Antananarivo – Depuis 2019, la région Analamanga a vu défiler des projets de réhabilitation routière à coups de milliards d’ariary. Derrière ces travaux sans fin, une entreprise revient systématiquement en tête des appels d’offre : Magic, une société officiellement dirigée par Tojo Ranaivo, mais dont les coulisses affirment une co-gestion officieuse avec Hery Rasoamaromaka, actuel gouverneur de la région et qui en est même l’actionnaire majoritaire.
À chaque fois, c’est le même scénario : une portion de route est réparée, trois mois plus tard elle se dégrade, et une nouvelle réhabilitation est lancée… encore remportée par Magic. Une boucle sans fin, ou plutôt un système bien huilé qui n’a qu’un seul objectif : soutirer l’argent public sous couvert d’utilité publique.
Des milliards qui tombent à pic… à chaque appel d’offre
Officiellement, il s’agit de travaux de réfection de zones dites « rouges », c’est-à-dire des portions stratégiques nécessitant une attention prioritaire. En réalité, ces zones deviennent des mines d’or pour Magic, car les routes mal construites se transforment très vite en chantier à renouveler. Une malfaçon bien pensée ? La répétitivité du cycle soulève sérieusement une question.
Pourquoi toujours Magic ? Pourquoi aucune autre entreprise n’obtient ces marchés ? Les réponses ne se trouvent pas dans la qualité des travaux, mais dans les coulisses opaques des marchés publics. Le lien présumé entre Tojo Ranaivo et le gouverneur Rasoamaromaka donne un avant-goût des dessous politiques d’un système verrouillé.
Tojo Ranaivo, l’humilité version Lamborghini
Tojo Ranaivo ne se cache pas. Il s’affiche fièrement sur les réseaux sociaux, se proclamant multimilliardaire, posant devant ce qui serait la première Lamborghini importée à Madagascar. À chaque vidéo, il jongle entre démonstration ostentatoire de richesse et discours sur « l’humilité ».
Car selon Tojo, être humble, c’est manger du mofo gasy.

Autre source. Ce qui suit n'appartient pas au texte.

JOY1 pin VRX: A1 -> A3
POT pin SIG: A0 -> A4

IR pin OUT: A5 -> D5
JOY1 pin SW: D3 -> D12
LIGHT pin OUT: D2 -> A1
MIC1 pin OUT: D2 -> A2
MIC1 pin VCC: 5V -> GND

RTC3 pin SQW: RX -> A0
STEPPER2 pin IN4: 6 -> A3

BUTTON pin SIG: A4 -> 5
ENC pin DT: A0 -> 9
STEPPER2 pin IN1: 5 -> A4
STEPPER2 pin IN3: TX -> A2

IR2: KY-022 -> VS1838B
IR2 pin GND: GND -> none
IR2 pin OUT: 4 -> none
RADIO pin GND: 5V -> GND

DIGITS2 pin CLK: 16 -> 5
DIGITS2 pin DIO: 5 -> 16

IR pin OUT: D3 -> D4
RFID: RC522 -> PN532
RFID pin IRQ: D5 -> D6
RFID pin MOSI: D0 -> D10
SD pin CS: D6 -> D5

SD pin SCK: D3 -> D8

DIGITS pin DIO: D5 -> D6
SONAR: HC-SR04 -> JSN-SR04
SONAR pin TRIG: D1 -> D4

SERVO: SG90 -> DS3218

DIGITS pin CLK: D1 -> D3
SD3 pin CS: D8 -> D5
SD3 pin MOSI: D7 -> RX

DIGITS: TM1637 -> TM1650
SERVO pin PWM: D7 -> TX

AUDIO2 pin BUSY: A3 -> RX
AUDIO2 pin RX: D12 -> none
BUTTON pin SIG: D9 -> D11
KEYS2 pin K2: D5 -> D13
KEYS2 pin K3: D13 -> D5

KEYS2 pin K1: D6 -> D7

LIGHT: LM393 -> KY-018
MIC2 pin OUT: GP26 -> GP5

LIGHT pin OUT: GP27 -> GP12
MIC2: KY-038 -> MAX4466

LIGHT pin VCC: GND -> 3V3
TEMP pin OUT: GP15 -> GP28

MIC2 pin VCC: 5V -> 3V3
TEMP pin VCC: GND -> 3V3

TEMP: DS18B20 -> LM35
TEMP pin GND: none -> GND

Une déclaration qui a fait grincer des dents : depuis quand consommer une spécialité locale serait un signe d’humilité ? Associer le mofo gasy — patrimoine culinaire malgache — à un acte d’humilité revient à rabaisser la culture populaire, comme si elle appartenait au monde des « petits » que l’on fréquente par bonté d’âme. Cette posture révèle une arrogance déguisée en fausse modestie, une mise en scène soigneusement orchestrée pour masquer la réalité de ses affaires.
Un business construit sur l’échec programmé
Les routes qui s’effondrent, ce ne sont pas que des trous dans l’asphalte, ce sont aussi des gouffres financiers, des obstacles à la mobilité, et des preuves concrètes d’un détournement organisé. Chaque chantier raté, chaque appel d’offre relancé, chaque paiement public effectué, contribue à gonfler la fortune de Magic, et donc celle de Tojo.
Et pendant que le peuple roule sur des routes défoncées, Tojo roule en bolide italien.
À quand la fin du cercle vicieux ? Pour l’instant, la seule route bien tracée, c’est celle qui mène l’argent public directement dans les poches de quelques privilégiés.